# Does my budgie need a trip to the vet?



## AdmiralBanana (May 8, 2017)

As a quick preface, if you look in my post history, you'll notice that I referred to my bird as "Queen". Well, as Queen matured, he turned out to be a male, so his name is Prince now :001_smile:

Currently, Prince is in quarantine at the other end of the apartment in my bedroom since I just got a new budgie (no name currently since I don't yet know the gender). I'm pretty sure I've done the quarantine right: washing hands after handling the new bird, keeping the door closed, they're in separate rooms, etc. When I went back to check on Prince, he has a patch of feathers missing on his cheek. It's not huge, but you can tell at a glance that feathers are missing. I moved his beak to the side, carefully, and there were no leasions, blood stains, and there didn't appear to be any pests. The feathers that used to be there were in a small corner at the bottom of the cage, leading me to believe that he was getting too active in his cage and that the feathers may have gotten caught on something in the cage. I haven't had the opportunity to take him to the vet because I've been snowed in, but the roads will be fine soon. As of today, two days after I saw this, his cheek looks a little fuzzy and white which makes me think the feathers are growing back normally. If this is a physical mishap then I'd like to avoid the trip to the vet. If anybody thinks this is a symptom that he may be sick, then I will take him to the vet soon. I should also note that Prince has been just as active as normal. I've seen no deviation in his behavior or temperament. He still likes his treats, he plays with his toys, sings in the mornings, tweets to the new bird through the door, and has normal appetite.


----------



## lbeckman (Jun 26, 2016)

It does not sound like something that he needs to go to the vet for, but why don't you post a picture just to be sure?

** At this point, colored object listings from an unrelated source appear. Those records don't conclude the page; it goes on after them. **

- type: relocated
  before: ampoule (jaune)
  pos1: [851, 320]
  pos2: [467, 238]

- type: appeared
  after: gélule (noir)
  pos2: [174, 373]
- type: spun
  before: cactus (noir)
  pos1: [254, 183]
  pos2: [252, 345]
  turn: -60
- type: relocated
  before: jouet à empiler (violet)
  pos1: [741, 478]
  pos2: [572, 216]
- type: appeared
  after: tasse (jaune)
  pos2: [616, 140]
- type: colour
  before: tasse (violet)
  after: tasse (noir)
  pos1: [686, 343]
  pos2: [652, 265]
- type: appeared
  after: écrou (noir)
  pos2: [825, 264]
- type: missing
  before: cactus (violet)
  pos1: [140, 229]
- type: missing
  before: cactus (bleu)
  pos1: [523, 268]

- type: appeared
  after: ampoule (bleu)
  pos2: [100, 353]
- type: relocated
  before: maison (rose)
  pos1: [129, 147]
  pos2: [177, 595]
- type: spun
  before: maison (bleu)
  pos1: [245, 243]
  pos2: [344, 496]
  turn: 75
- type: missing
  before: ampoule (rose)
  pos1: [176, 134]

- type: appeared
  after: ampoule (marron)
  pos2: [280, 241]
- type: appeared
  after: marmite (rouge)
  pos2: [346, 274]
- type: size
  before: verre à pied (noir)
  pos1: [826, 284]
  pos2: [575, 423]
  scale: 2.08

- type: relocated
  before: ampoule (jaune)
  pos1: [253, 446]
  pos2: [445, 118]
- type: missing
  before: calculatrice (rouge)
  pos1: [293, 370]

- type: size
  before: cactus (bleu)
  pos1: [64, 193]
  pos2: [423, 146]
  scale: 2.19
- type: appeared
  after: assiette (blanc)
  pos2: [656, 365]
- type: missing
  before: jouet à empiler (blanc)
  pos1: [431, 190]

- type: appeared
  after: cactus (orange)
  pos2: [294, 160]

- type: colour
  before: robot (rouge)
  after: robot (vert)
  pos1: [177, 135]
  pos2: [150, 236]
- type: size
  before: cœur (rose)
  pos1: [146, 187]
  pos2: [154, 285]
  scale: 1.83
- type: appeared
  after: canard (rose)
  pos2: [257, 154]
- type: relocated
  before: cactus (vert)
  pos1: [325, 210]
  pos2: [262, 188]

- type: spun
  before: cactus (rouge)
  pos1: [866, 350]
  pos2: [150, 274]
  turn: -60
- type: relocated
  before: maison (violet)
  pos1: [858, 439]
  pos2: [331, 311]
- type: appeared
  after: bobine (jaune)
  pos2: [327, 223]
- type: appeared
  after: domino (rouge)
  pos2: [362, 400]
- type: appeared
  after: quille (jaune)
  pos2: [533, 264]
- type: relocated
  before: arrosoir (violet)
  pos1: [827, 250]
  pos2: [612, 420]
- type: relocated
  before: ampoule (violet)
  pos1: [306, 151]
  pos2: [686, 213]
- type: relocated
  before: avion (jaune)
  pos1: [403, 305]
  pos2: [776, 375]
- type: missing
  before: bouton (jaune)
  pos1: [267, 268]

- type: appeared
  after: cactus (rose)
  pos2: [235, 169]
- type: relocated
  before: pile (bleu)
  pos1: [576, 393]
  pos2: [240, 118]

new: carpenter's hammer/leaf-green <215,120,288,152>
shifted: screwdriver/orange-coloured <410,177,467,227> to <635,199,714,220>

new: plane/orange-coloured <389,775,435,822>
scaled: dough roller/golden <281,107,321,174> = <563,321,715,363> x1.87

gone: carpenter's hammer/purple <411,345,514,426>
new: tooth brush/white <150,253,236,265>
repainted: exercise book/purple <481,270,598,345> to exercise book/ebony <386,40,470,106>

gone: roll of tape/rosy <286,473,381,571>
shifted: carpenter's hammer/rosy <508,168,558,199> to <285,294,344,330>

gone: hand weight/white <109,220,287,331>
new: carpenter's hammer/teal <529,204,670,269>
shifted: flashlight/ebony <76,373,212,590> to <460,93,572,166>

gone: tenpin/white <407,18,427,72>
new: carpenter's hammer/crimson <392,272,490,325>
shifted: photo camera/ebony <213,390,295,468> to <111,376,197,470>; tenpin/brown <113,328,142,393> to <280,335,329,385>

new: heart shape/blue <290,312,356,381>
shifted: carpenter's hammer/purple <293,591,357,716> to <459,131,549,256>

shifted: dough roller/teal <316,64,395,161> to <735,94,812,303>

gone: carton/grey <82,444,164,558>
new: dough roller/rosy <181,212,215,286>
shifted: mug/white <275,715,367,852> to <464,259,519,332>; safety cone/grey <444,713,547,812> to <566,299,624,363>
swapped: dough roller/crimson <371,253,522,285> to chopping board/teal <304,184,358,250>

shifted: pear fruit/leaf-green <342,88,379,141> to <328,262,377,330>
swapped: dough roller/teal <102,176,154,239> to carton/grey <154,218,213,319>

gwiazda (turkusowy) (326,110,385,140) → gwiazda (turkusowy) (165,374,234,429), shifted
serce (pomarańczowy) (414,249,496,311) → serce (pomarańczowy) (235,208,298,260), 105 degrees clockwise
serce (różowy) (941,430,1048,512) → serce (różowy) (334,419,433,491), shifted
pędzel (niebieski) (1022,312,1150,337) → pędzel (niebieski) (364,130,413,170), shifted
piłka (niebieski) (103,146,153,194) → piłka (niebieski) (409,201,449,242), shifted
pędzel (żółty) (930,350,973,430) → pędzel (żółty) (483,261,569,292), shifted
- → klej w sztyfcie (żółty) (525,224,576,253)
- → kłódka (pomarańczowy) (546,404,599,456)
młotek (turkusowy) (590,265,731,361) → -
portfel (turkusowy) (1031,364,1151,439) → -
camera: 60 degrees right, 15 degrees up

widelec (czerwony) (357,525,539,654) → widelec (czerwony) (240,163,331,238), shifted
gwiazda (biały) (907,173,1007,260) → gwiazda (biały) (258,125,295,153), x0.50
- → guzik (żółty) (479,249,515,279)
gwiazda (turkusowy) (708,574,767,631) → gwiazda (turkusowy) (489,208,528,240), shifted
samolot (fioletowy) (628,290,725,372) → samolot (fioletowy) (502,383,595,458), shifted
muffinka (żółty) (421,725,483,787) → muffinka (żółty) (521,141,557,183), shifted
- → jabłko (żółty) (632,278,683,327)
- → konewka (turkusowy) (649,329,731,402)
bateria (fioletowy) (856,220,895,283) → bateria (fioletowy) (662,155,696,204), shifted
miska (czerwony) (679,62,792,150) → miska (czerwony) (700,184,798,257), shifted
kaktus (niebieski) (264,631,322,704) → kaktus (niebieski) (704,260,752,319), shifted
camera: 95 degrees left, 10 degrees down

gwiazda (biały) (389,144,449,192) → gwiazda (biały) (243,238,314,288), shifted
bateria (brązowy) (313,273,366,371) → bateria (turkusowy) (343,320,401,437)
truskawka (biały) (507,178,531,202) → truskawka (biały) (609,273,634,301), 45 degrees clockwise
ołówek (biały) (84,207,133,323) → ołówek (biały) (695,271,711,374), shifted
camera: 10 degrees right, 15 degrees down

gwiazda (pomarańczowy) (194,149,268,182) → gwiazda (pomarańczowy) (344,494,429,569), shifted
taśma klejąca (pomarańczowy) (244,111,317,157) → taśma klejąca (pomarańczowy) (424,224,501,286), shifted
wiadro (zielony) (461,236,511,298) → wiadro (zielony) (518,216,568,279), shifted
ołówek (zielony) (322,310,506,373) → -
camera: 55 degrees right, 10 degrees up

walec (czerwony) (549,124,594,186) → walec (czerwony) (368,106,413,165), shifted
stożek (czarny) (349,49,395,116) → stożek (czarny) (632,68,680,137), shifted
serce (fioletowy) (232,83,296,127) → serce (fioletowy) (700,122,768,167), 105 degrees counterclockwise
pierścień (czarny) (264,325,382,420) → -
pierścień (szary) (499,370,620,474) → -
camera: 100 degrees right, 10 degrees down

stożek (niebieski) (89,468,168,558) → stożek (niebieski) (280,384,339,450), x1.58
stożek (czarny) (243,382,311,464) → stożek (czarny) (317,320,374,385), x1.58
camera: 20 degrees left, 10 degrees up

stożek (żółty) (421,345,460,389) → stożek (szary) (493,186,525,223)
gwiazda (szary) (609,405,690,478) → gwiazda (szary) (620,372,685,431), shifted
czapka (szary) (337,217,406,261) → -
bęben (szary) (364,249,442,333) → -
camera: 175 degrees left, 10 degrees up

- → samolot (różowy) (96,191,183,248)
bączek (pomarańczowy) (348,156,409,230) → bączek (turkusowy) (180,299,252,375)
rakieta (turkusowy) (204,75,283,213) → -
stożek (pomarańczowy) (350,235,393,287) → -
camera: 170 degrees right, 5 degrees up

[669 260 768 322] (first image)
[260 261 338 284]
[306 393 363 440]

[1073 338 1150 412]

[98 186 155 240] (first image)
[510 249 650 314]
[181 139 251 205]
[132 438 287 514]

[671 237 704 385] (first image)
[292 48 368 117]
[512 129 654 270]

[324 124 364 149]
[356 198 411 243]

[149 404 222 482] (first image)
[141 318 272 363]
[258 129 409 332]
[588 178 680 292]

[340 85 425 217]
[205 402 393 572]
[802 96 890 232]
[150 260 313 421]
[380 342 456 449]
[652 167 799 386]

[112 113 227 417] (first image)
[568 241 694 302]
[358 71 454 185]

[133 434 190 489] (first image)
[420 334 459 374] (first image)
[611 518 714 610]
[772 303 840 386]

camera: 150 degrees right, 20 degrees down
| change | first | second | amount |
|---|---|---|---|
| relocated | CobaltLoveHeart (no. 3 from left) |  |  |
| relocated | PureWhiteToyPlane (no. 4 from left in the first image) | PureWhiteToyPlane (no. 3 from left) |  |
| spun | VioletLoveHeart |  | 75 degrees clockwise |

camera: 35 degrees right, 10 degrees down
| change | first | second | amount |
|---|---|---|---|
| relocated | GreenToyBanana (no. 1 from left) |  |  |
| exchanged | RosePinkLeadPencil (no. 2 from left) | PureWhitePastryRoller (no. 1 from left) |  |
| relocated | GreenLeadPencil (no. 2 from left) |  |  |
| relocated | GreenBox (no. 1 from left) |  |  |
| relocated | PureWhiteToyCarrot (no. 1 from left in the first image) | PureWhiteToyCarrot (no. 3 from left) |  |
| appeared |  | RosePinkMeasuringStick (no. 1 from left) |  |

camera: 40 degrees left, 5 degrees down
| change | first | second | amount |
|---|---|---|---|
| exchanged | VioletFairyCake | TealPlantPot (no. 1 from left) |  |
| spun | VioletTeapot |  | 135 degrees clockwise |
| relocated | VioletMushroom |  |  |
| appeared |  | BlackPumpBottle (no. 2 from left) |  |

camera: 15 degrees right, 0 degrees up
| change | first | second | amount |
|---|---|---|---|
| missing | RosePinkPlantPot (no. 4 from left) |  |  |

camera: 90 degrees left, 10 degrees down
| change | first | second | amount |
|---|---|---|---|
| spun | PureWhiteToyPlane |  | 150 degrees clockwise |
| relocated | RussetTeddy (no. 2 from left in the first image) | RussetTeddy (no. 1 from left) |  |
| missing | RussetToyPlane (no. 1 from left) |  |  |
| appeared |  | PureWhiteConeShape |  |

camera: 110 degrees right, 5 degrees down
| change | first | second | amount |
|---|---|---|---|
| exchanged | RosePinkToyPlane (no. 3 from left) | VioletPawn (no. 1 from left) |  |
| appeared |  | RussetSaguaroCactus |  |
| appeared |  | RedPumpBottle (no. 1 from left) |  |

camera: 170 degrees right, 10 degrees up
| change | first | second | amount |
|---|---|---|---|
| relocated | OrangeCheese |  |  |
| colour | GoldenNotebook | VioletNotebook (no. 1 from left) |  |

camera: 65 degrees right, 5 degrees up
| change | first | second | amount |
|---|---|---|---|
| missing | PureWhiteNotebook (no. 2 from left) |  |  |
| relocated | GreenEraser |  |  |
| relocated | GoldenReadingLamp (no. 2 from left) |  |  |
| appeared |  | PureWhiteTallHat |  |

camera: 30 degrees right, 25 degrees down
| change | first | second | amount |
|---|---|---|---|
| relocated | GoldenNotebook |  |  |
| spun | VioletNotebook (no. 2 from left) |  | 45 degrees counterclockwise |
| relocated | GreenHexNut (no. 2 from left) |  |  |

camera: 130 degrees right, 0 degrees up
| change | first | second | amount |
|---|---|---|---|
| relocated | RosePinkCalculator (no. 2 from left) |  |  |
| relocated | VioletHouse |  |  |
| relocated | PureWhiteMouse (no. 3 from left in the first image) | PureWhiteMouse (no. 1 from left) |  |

You should also inspect his cage and toys very carefully to try to figure out what the feathers could have caught on--next time, it could be more serious. Once more, if you post pictures, somebody might spot potential trouble spots.


----------



## AdmiralBanana (May 8, 2017)

I will send pictures tomorrow morning. He's asleep right now.


----------



## StarlingWings (Mar 15, 2013)

I'm sure it's just a rough moult concentrated on part of his mask feathers. A picture would be helpful when he wakes up!


----------



## AdmiralBanana (May 8, 2017)

Here are some pictures of Prince. He's a pretty quick little bird so it was hard to get close ups, especially when he's scared of my phone being in his cage.

























Here are some pictures of the parts of his cage. It's a bit hard for me to take a picture of every single part of the cage so if you see something you want a closer look at tell me which picture it is in and I can send closer shots.


----------



## FaeryBee (May 9, 2011)

*The pictures aren't the clearest, but to me it looks like the area you are concerned about is
a) molting
and
b) Prince has rubbed some of the feathers off of the area (probably because it itches)

I'll be interested to read what other members' thoughts are on the matter.

With regard to your cage, I'd recommend you get rid of the dowel perches and replace them with natural wood perches of varying diameters.

Please look at the information in this link for better perch options as well as the other items that should be in Prince's cage. 

Essentials for a Great Cage

Best wishes*


----------



## StarlingWings (Mar 15, 2013)

You've been given great advice  

It does look like a particularly itchy/rough moult spot, which is probably bothering him. 

I second the advice about the perches, replacing all the dowels with natural wood perches is the best course of action to ensure that his feet are healthy.


----------